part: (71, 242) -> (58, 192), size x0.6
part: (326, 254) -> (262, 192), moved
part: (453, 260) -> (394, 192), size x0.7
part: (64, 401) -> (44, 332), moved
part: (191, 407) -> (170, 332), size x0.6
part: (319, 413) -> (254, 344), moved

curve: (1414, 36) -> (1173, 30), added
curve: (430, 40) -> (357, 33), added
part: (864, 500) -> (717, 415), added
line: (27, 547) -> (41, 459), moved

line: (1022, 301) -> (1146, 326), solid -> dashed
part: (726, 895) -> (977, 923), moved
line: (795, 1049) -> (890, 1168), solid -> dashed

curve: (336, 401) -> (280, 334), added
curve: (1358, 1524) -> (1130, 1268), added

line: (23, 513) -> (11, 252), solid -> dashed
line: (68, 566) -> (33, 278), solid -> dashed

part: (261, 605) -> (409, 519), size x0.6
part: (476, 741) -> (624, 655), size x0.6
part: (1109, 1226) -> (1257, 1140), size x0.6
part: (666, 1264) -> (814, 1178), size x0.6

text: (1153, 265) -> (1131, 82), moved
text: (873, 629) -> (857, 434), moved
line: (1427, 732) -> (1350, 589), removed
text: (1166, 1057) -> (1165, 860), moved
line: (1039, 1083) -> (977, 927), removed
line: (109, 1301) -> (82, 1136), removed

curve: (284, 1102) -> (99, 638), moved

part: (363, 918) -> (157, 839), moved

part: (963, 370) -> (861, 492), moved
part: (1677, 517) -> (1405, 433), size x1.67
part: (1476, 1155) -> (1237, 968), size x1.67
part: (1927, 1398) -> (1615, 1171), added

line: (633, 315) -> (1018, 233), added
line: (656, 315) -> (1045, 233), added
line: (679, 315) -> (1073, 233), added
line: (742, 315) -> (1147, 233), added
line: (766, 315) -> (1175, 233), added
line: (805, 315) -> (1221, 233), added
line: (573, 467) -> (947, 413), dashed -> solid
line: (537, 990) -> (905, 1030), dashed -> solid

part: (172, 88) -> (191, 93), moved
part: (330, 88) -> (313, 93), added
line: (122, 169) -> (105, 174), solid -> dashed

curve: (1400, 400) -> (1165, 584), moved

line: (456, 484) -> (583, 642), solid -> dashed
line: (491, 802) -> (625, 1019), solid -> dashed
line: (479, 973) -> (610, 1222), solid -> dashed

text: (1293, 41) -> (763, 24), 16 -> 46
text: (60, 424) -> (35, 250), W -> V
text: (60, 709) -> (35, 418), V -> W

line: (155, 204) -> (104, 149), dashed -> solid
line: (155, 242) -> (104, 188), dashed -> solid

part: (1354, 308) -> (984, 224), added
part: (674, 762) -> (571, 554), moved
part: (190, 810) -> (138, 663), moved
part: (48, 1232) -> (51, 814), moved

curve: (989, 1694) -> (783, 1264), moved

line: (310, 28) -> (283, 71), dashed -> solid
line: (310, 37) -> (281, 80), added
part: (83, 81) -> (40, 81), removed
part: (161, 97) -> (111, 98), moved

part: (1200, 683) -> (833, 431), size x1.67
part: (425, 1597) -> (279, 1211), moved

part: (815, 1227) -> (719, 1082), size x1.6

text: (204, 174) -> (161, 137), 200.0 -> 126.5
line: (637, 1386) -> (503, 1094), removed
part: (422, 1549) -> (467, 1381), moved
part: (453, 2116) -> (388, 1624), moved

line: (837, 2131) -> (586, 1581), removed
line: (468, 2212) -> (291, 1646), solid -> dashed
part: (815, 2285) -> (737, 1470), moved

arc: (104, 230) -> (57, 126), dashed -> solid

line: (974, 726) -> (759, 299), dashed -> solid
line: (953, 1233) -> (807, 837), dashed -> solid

⁂

• **Work to be completed**
Copy out each line of the records where the word "curve" appears.

• **Result of the task**
curve: (1414, 36) -> (1173, 30), added
curve: (430, 40) -> (357, 33), added
curve: (336, 401) -> (280, 334), added
curve: (1358, 1524) -> (1130, 1268), added
curve: (284, 1102) -> (99, 638), moved
curve: (1400, 400) -> (1165, 584), moved
curve: (989, 1694) -> (783, 1264), moved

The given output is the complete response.